In the 25 years of my company’s existence, I had two clients who called us to help them with an issue for 2-3 hours and who, afterwards, asked to be billed. We have done many pro bono activities, thinking that it is better for us to give and invest first.
These clients said: ‘this is what you do for a living, it is common sense to pay you; for everything we sell, we ask for money as well, so it would be unfair not to pay you for the service provided, for the ideas that you gave us’. One of the companies is a large family company, operating internationally; incidentally, one of their values is the principle of mutuality. The second one is run by a person who has fairness as one of his values.
We were very surprised, as if those clients had done us a huge favour.
We live in a culture where people expect us to do a lot of pro bono work – ‘patriotic work’, as it used to be called in Communist times – to provide something for free.

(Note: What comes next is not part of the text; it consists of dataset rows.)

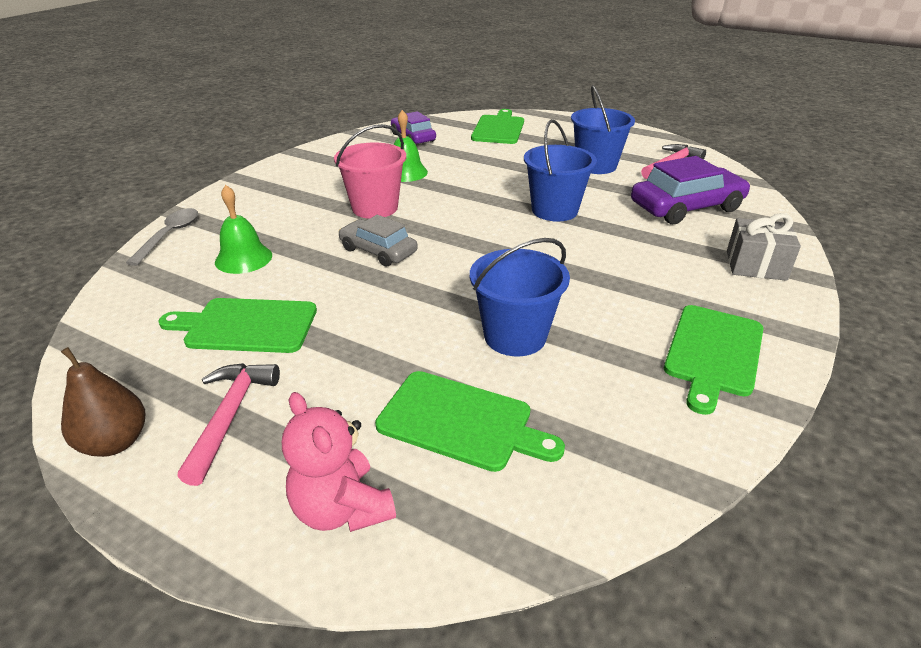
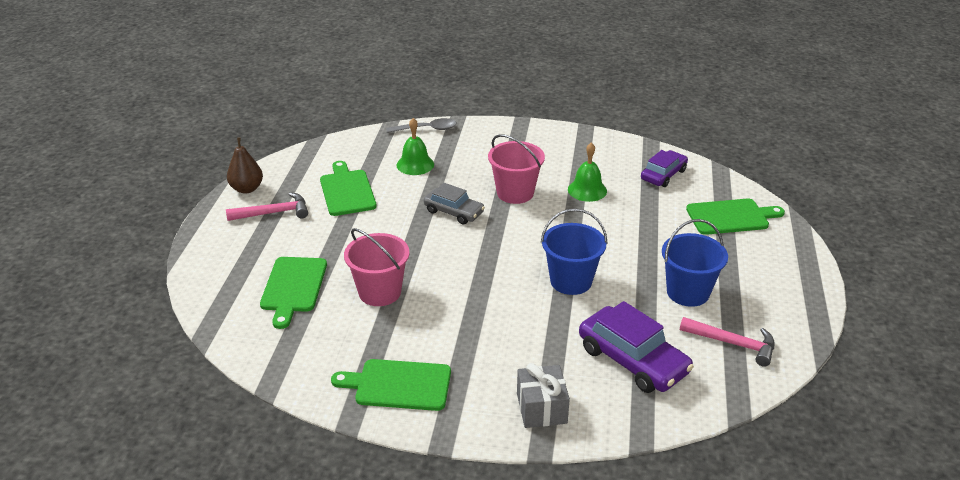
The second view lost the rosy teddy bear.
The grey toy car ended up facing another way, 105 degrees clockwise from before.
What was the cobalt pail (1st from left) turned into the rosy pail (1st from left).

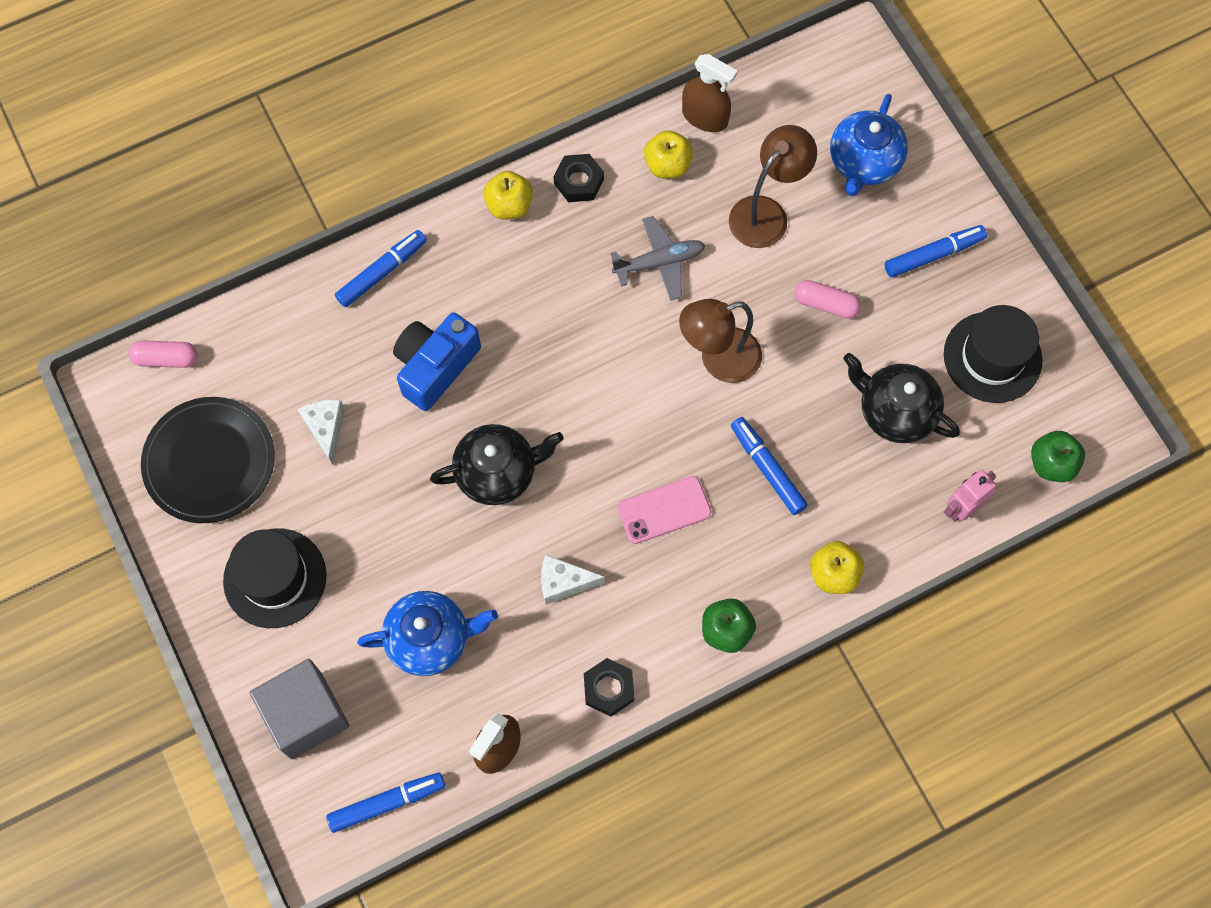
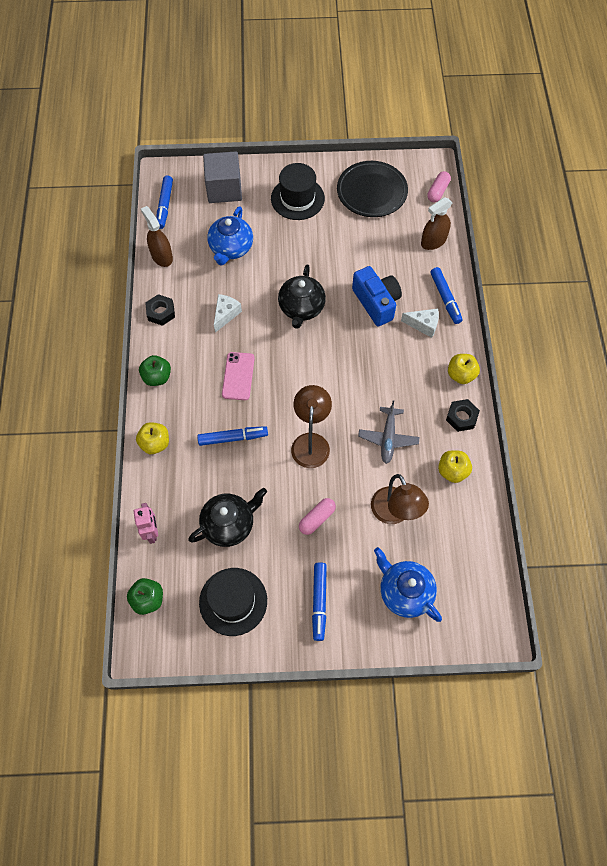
The pure white cheese wedge (1st from left in the first image) ended up elsewhere.
The russet spray cleaner (2nd from left) ended up elsewhere.

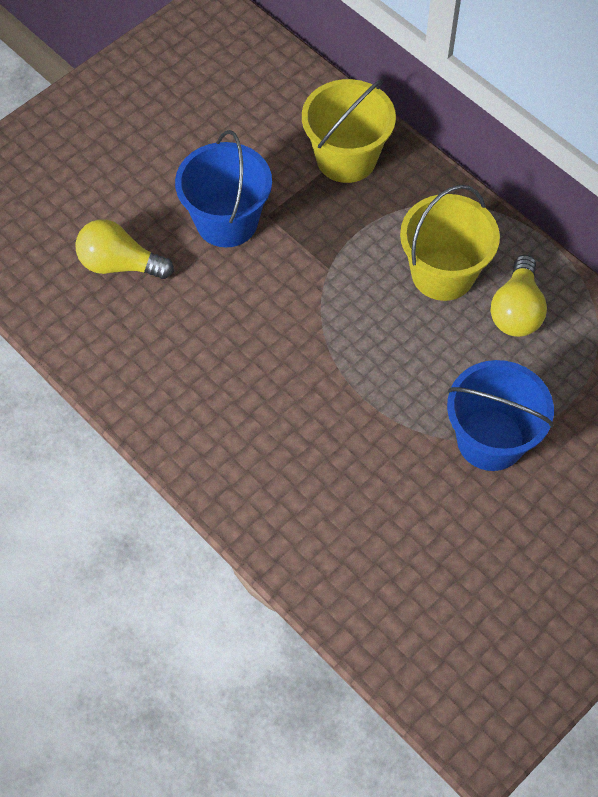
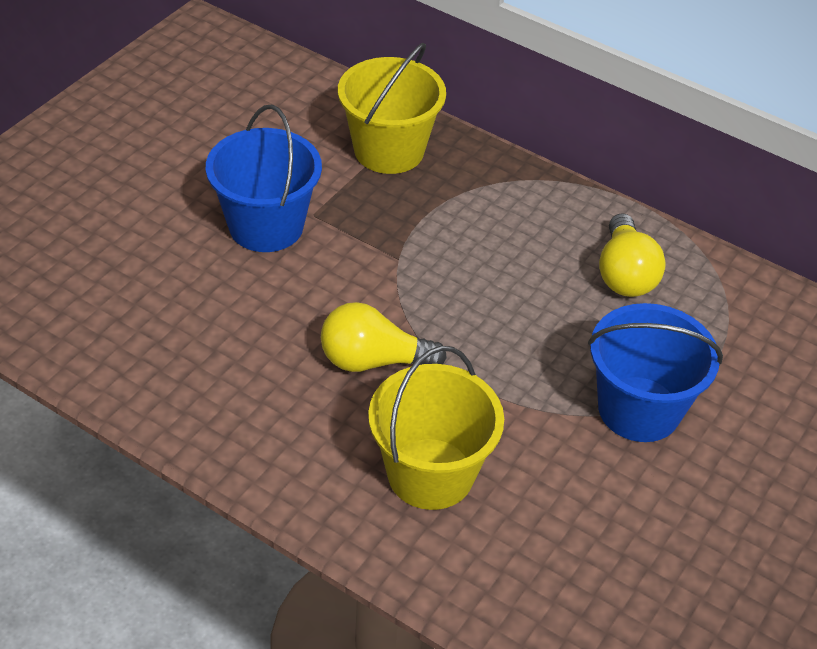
The yellow lightbulb (1st from left) ended up elsewhere.
The yellow pail (2nd from left) ended up elsewhere.

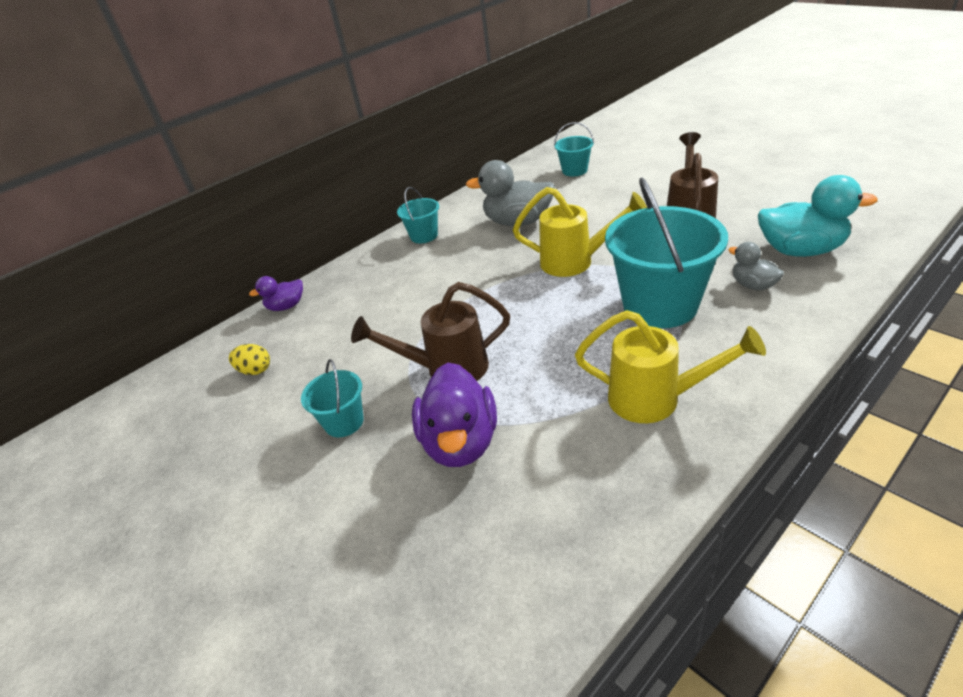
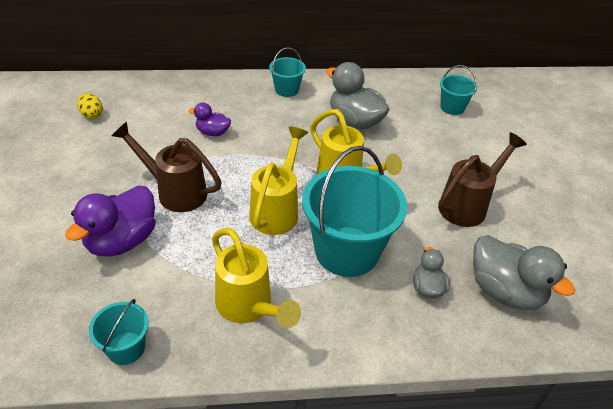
The purple rubber duck (1st from left in the first image) ended up elsewhere.
The turquoise pail (1st from left) ended up elsewhere.
What was the turquoise rubber duck turned into the grey rubber duck (3rd from left).
The second view gained the yellow watering can (2nd from left).

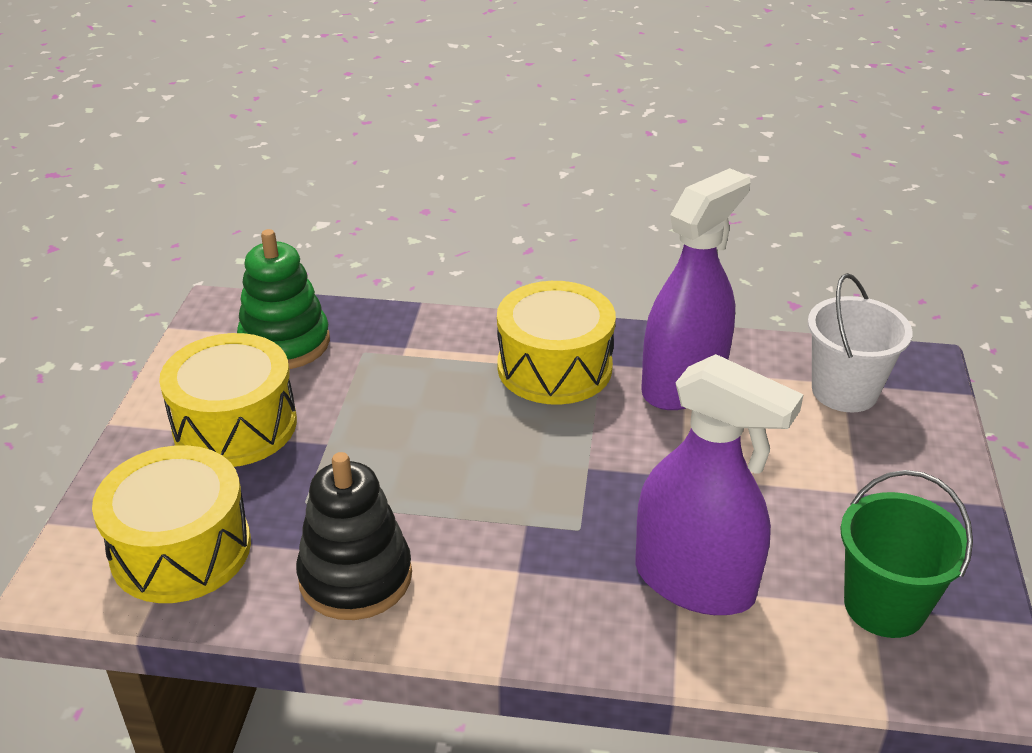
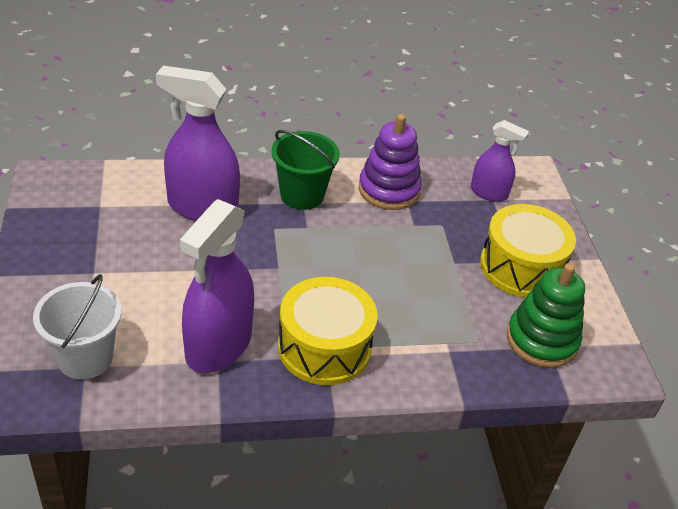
Where the yellow snare drum (1st from left) stood, the purple spray cleaner (3rd from left) came to stand.
What was the black stacking toy turned into the purple stacking toy.
The green pail ended up elsewhere.

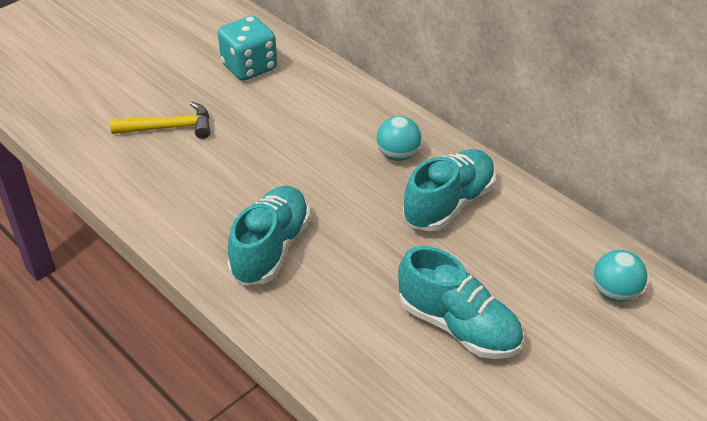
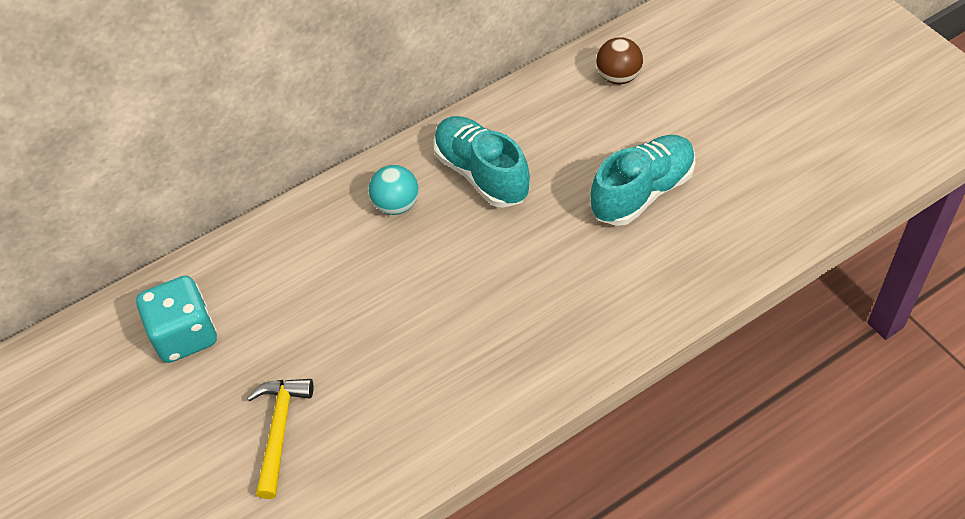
The second view lost the turquoise lace-up shoe (1st from left).
What was the turquoise sphere (2nd from left) turned into the russet sphere.

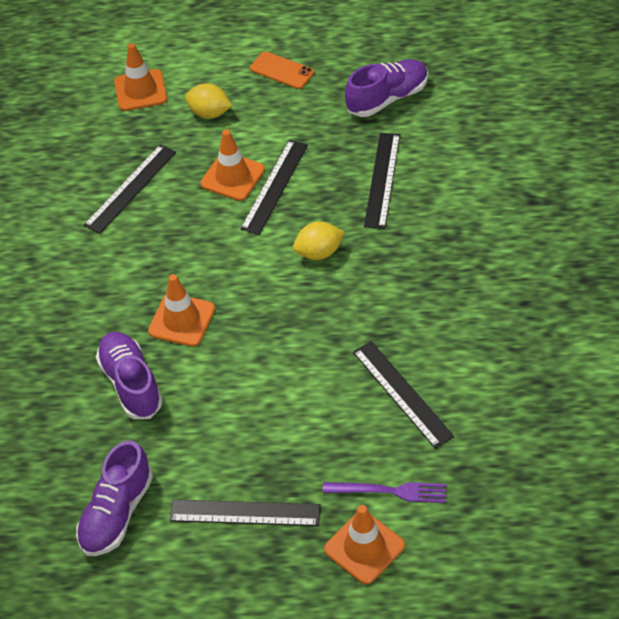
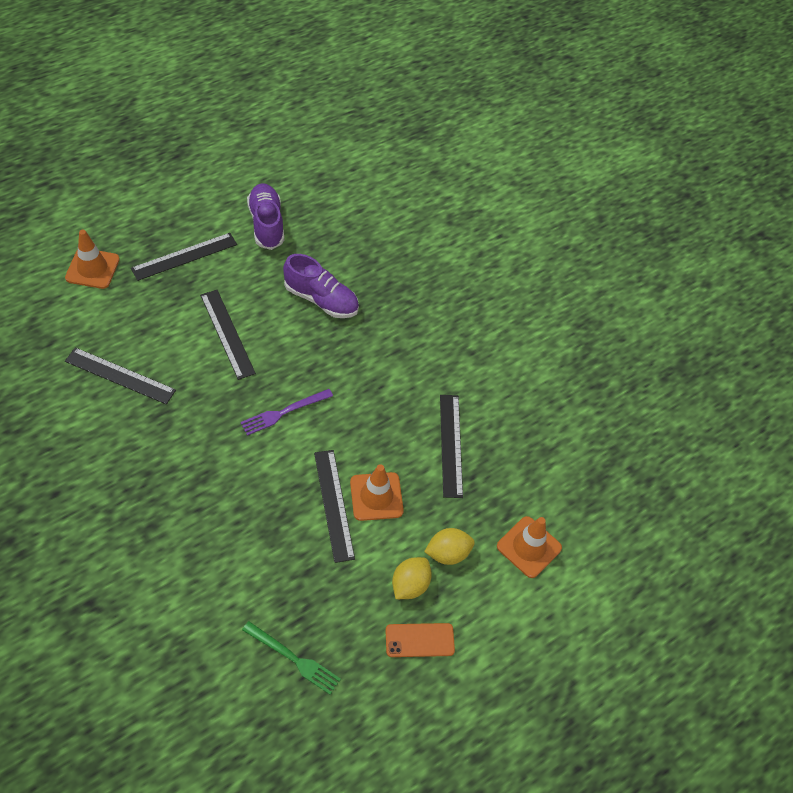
The second view lost the bright orange road cone (2nd from left).
The yellow lemon (2nd from left in the first image) ended up elsewhere.
The purple dinner fork ended up elsewhere.
Where the purple lace-up shoe (3rd from left) stood, the green dinner fork came to stand.
The black measuring stick (4th from left in the first image) ended up elsewhere.

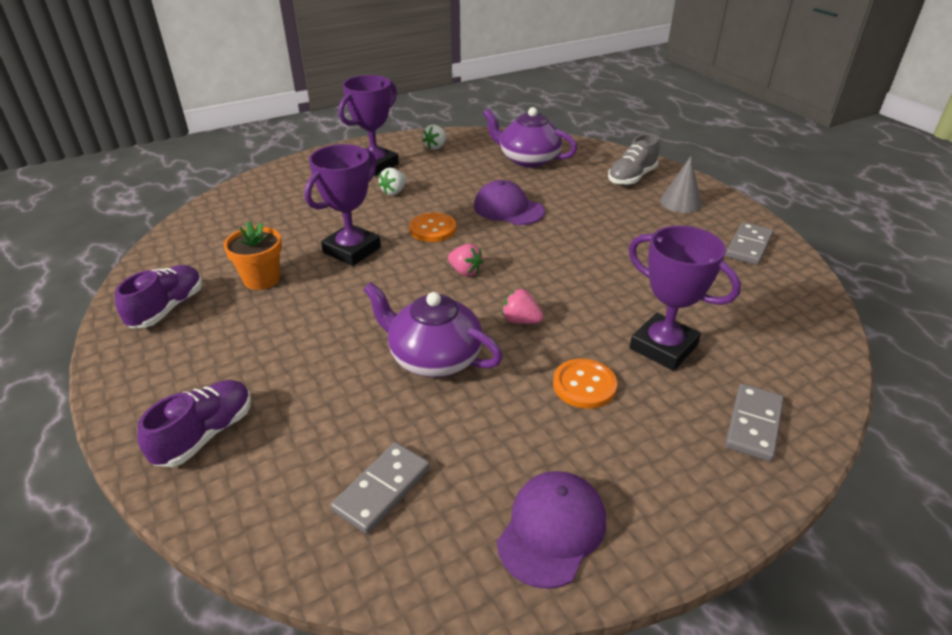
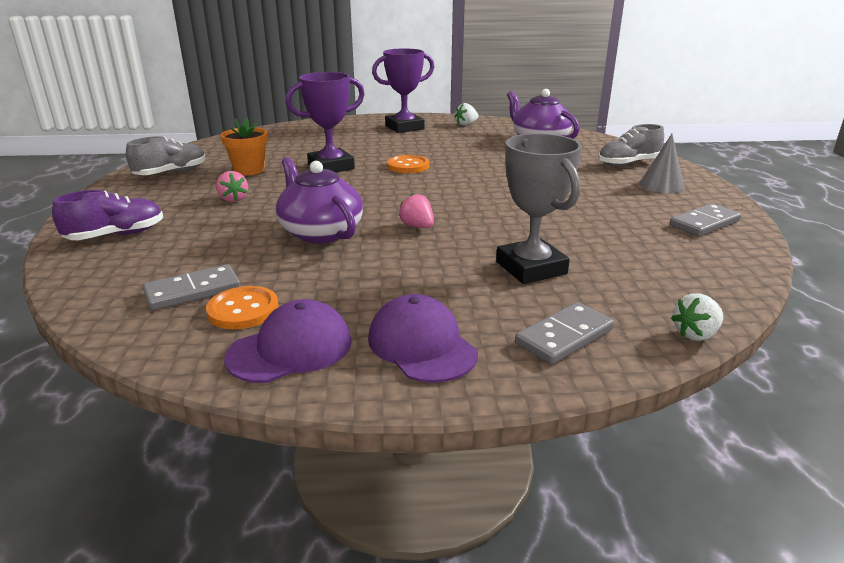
What was the purple lace-up shoe (1st from left) turned into the grey lace-up shoe (1st from left).
The pure white strawberry (1st from left in the first image) ended up elsewhere.
The rosy strawberry (1st from left) ended up elsewhere.
The purple baseball cap (1st from left in the first image) ended up elsewhere.
The bright orange sewing button (2nd from left in the first image) ended up elsewhere.
What was the purple award cup (3rd from left) turned into the grey award cup.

In contrast, about 10 year ago, we invited a facilitator from Canada to run a workshop for our team. They billed us, apart from the course, the taxi from their place to the airport, the sandwich and the bottle of water bought from the airport.
I saw on TV a short story about a firefighter who got seriously injured saving someone from a fire. As it turns out, he was also saved by the doctors of a hospital in Austria; he was sent back to a hospital in Romania after his life was not at risk anymore. The Romanian government did not think it had a duty to save him; and so, the people around him and on Facebook had to raise money to help him. Ture enough, the firefighter has a duty to sacrifice himself (part of the job description, you may say) but does the State not have a duty toward its citizens?
We are shocked about what the government fails to do, and largely for the right reasons. Do we not do the same in many situations? Doesn’t it feel as we deserve something for free?
I was told by a friend who went to an interview, that she had to create a transformational plan for one of the company’s departments, to show what she would do in a certain situation. Those people took her ideas and implemented them, without hiring her or paying for the plan.
When a person sells ideas, as is the case in consultancy, it does not seem like a big deal; when something more tangible is sold – garlic, for example, then we pay. Garlic is palpable, something someone worked for, while a transformational plan for a department seems so easy to implement, that it can be taken without paying.